US20090083482A1

US20090083482A1 - Increasing the speed at which flash memory is written and read

Info

Publication number: US20090083482A1
Application number: US11/859,686
Authority: US
Inventors: William Pat Price; Timothy J. Elliott
Original assignee: Vizio Inc
Current assignee: Vizio Inc
Priority date: 2007-09-21
Filing date: 2007-09-21
Publication date: 2009-03-26

Abstract

Flash memory often cannot be written at speeds approaching those of rotating magnetic storage speeds. This embodiment permits normal NAND flash to be written much faster and to be read at speeds exceeding typical speeds and through put for normal hard disk storage and enables these speeds while removing incremental cost from the device packaging.

Description

BACKGROUND

Advances in flash memory have enabled the creation of small mobile devices by providing a relatively inexpensive way to store data. This technology provides the storage capability of personal handheld music and video players, PDAs, and new classes of sub notebook size portable computers.
Flash memory devices provide quick access to data for read applications. These devices, in fact, often outperform hard disk drives which have latency built in because of the rotating media. Flash memory, however, can be very slow when writing data. Hard disk drives often have write throughput speeds exceeding several gigabytes per minute. Flash memory write throughputs are often measured in tens of megabytes per minute. Because of this limitation, flash memory has not made inroads into applications that require prolonged sustained write operations such as audio or video recording where the content being recorded is massive in size.
U.S. Pat. Nos. 7,155,560; 7,062,616; 6,836,816; 6,748,482; 6,704,835; 6,418,506; and 5,680,579 address issues with flash memory.
Techniques have attempted to address the slow write speeds of flash memory. These approaches have focused on providing a DRAM or SRAM cache that holds or queues data that is to be written to the flash memory module. Some of these approaches place the cache memory on circuit assemblies that are coupled between the flash memory module and the data bus. Others place the cache inside the flash memory chip itself. All of the cache approaches fail to improve long sustained write operations
U.S. Pat. No. 5,680,579 attempts to solve the slow write throughput problem by ganging flash memory modules onto multiple circuit cards and placing the memory assemblies and a RAID controller assemble into a common enclosure. This approach certainly improves the write throughput but may add large amounts of cost. This approach only works well in mission critical applications where the cost of the solution takes second place to the criticality of the mission.

SUMMARY

An aspect of the disclosure couples flash memory's strong suites (superior tolerance to physical shock and low power consumption while idle) and at the same time improves write throughput.
An advantage of this system is that, for certain applications, flash memory can displace HDDs. Aspects address high sustained write throughputs and at the same time preserve cost targets for manufacturing inexpensive flash memory products.

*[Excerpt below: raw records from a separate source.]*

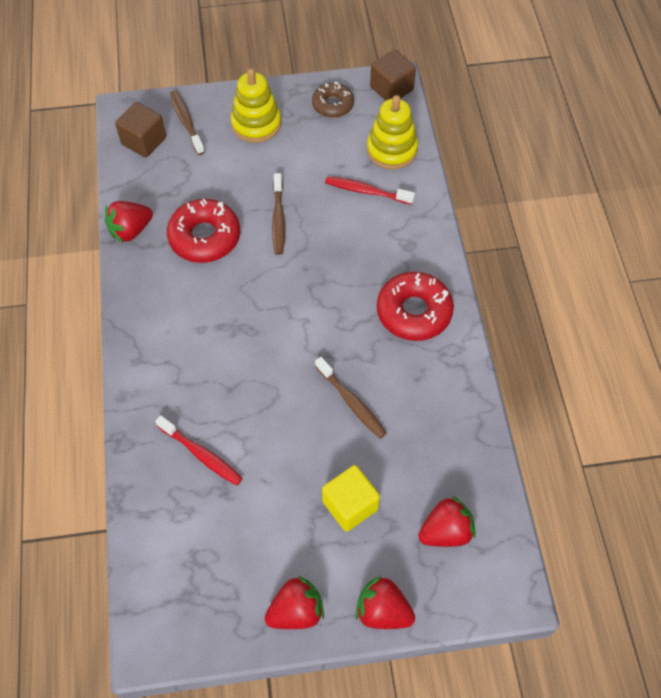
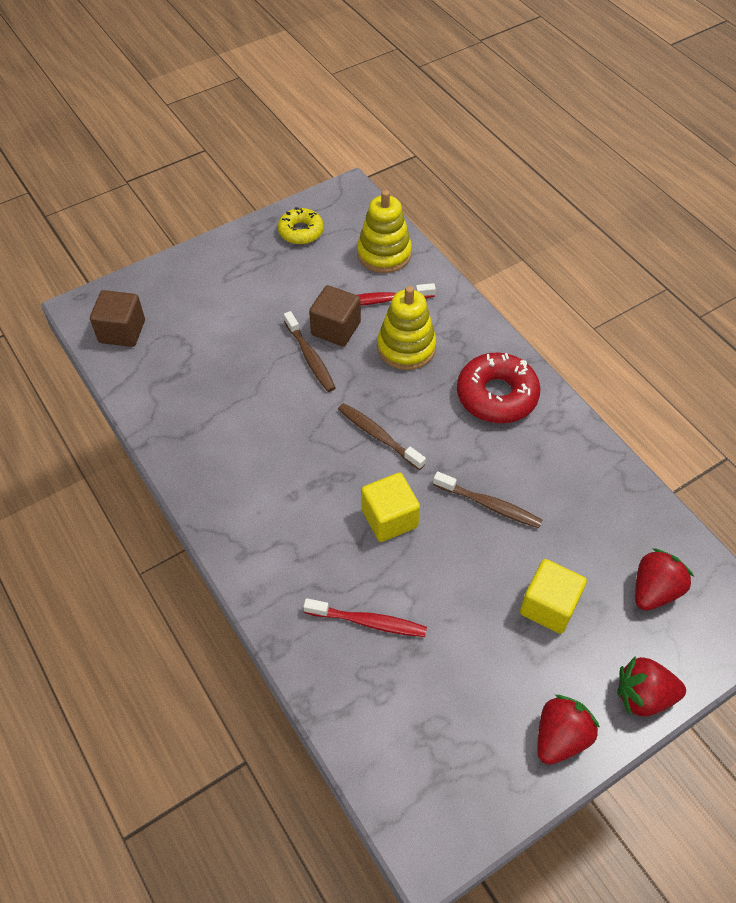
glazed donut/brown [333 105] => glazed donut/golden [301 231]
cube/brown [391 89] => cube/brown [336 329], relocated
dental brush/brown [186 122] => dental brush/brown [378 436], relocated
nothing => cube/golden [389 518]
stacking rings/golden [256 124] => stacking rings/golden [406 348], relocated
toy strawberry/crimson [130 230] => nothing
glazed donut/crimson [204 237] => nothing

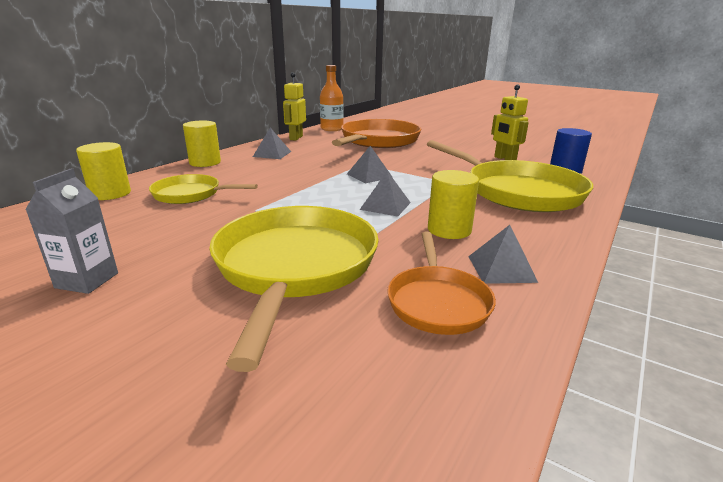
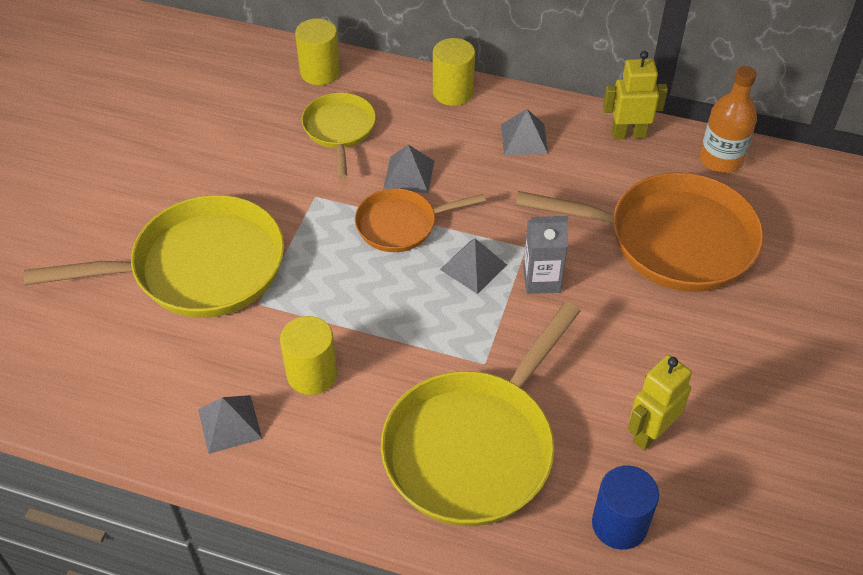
skillet/orange-coloured [437 302] => skillet/orange-coloured [401 224], relocated
solid pyramid/gray [385 206] => solid pyramid/gray [409 174], relocated
juice carton/gray [87 280] => juice carton/gray [541 280], relocated

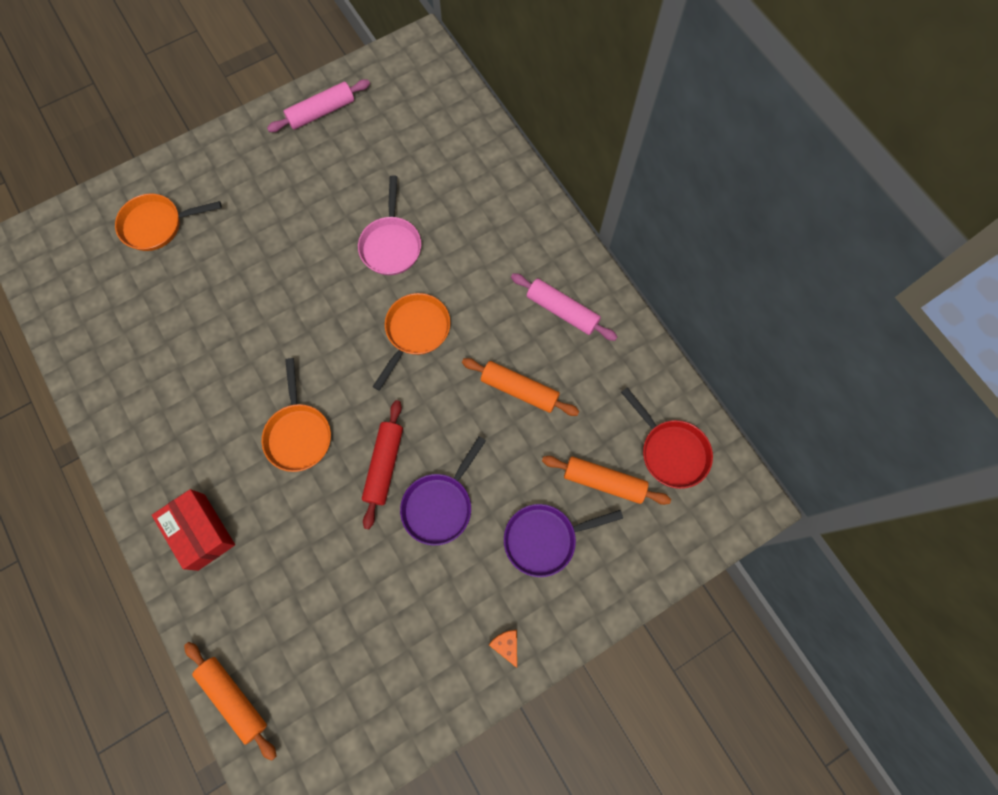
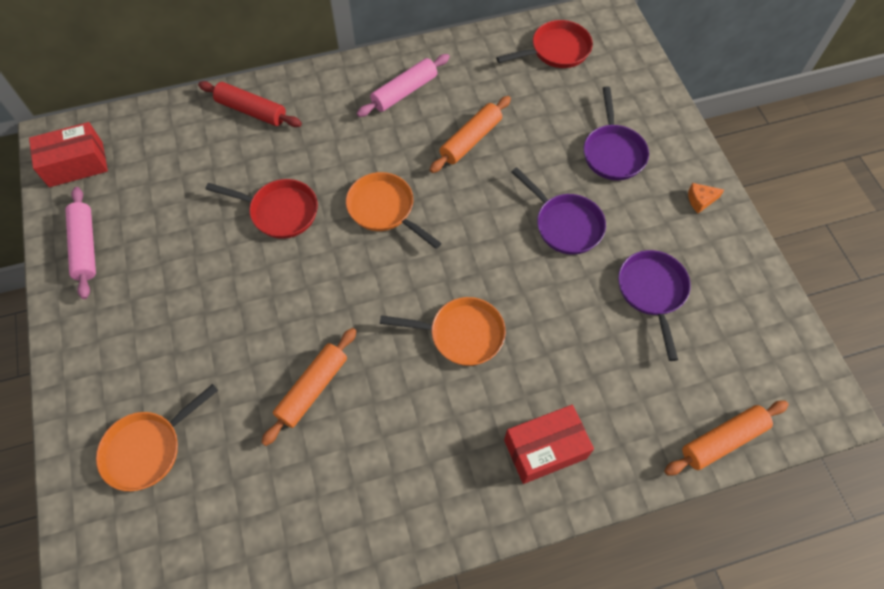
nothing => parcel/crimson [76 164]
skillet/orange-coloured [157 225] => skillet/orange-coloured [148 448], 45 degrees clockwise
pastry roller/crimson [384 465] => pastry roller/crimson [251 111], relocated
skillet/rosy [391 244] => skillet/crimson [279 211]
pastry roller/orange-coloured [604 481] => pastry roller/orange-coloured [312 389], relocated
nothing => skillet/purple [652 292]

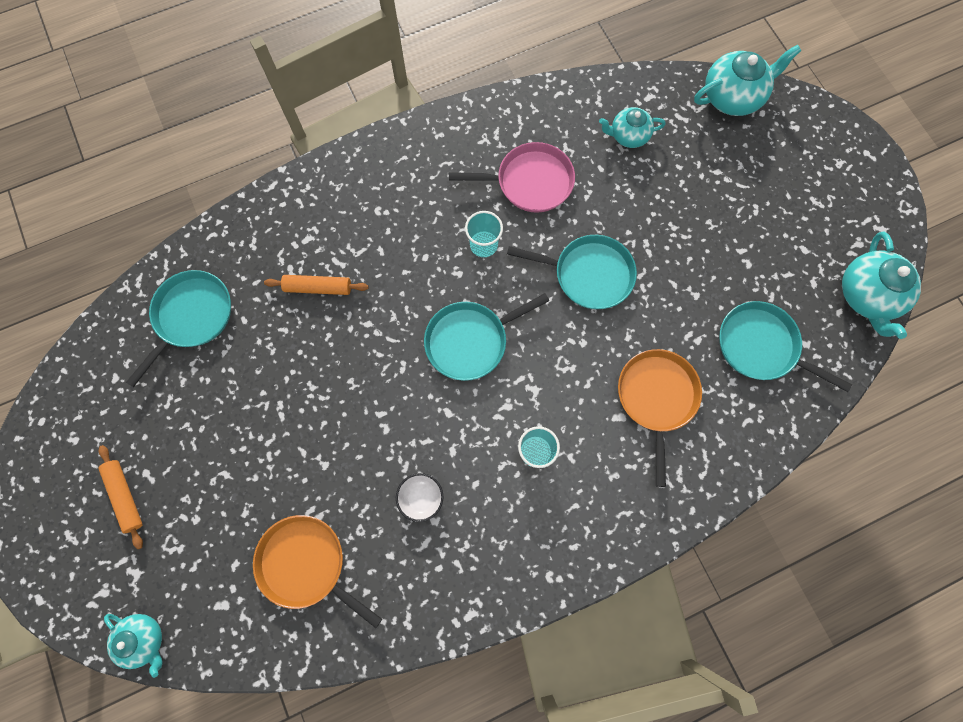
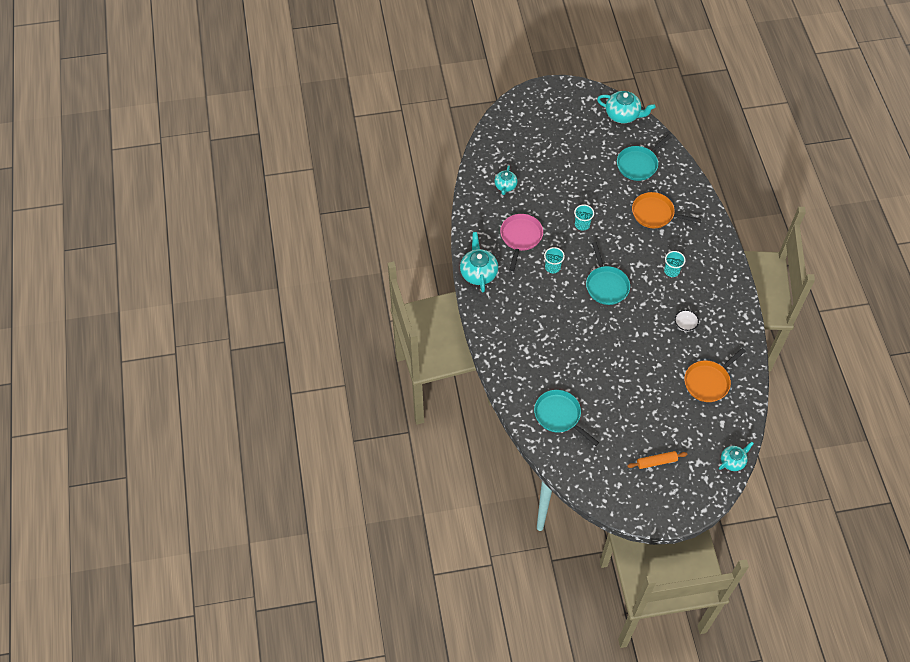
tea pot/teal [732 97] => tea pot/teal [478 273], relocated
skillet/teal [589 274] => tumbler/teal [582 224]
pastry roller/orange-coloured [318 287] => nothing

BRIEF DESCRIPTION OF THE DRAWINGS

Embodiments of the present invention are illustrated by way of example, and not by way of limitation. The following figures and the descriptions both brief and the detailed descriptions of the invention refer to similar elements and in which:

FIG. 1 depicts an embodiment where flash memory and the control electronics including the flash memory controllers reside on separate circuit assemblies.

FIG. 2 depicts an embodiment using flash memory chips that do not require separate flash memory controllers.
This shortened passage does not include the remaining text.